あまりに幸せそうなアリアンナさんを見たサリアンナさん。ボソッと一言。
「私も、王都に戻ろうかな…」
それを聞いたマデリーンさん。
「やめたほうがいいわよ。王都にはあんなのはいないわよ。」
「ここにいるじゃないか、空を飛べるこの男が。」
「ああ、これはもう私んだから。」
期間限定の商品のように人を扱わないで欲しい。まあ、事実ではあるが。
サリアンナさん、ちょっとがっかりしている。一方のロサさんはホッとした様子。サリアンナさんがいなくなると、普段は1人になってしまう。いくら静かなところが好きなロサさんでも、孤独なのは困るようだ。

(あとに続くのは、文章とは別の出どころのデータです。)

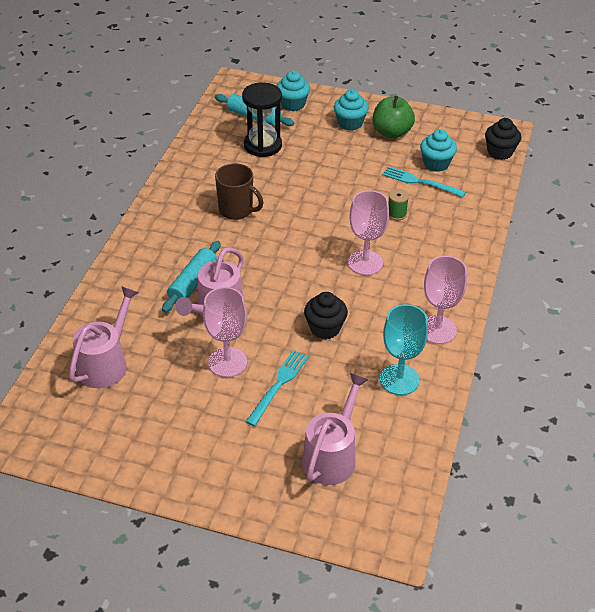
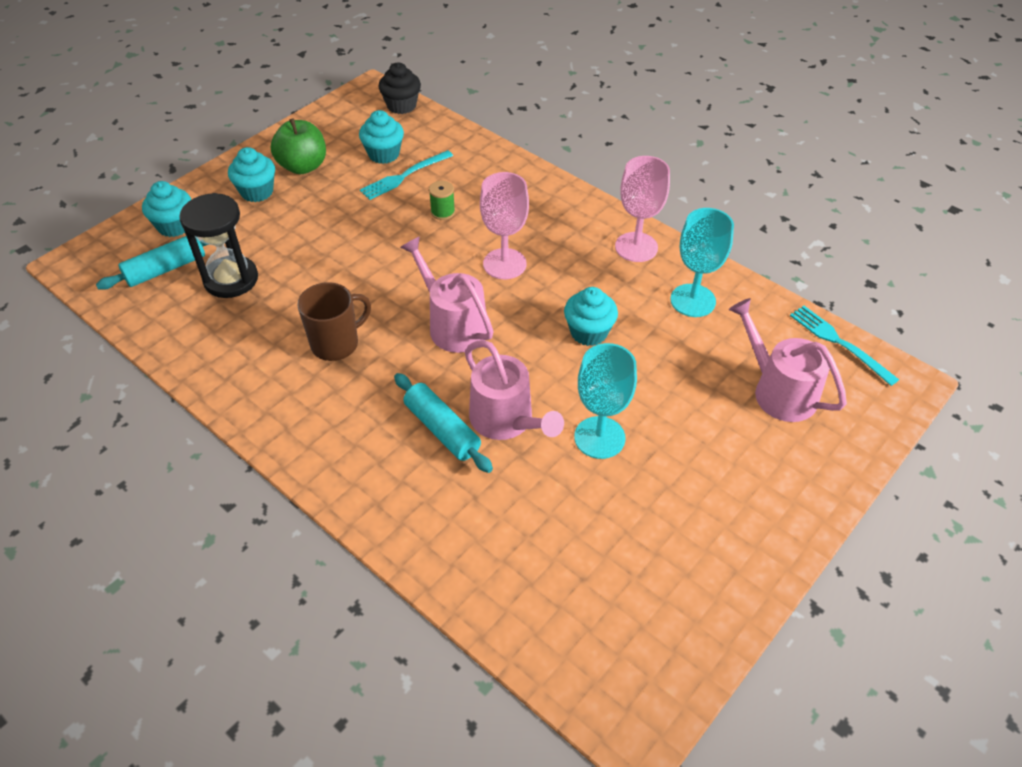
camera: 65 degrees left, 5 degrees up
(106, 363) = (541, 569): pink watering can -> pink watering can (453, 325)
(227, 362) = (599, 437): pink goblet -> turquoise goblet
(278, 385) = (657, 401): turquoise fork -> turquoise fork (839, 342)
(325, 328) = (589, 332): black cupcake -> turquoise cupcake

「近々宇宙港ができて、交渉官殿や私みたいなのはいっぱいきますよ。いい人がいるかどうかはわかりませんが…」
「えっ!?そうなの?お前みたいなのが来るんか?」
急に嬉しそうになったサリアンナさん。いくら宇宙人だからといって、そうそう気の合う人間など見つかるはずもないが、生きる希望が出たということはいいことだ。
魔女の里に立ち寄ったのち、駆逐艦への帰路に着いた3人。モイラ少尉殿は今日撮影した写真を整理している。
「サリアンナにも、ロサにも、いい人が見つかるといいわね…」
ボソッと呟くマデリーンさん。口では罵り合ってる2人だが、やはり魔女の結束があるのだろうか。
艦に着いて部屋に戻ると、マデリーンさんがやって来た。入るや否や、マデリーンさんが私に言った。
「…目覚ましの時間は、6時に鳴るようにしておいてよね!」
早速、モイラ少尉殿の忠告を活かす時が来た。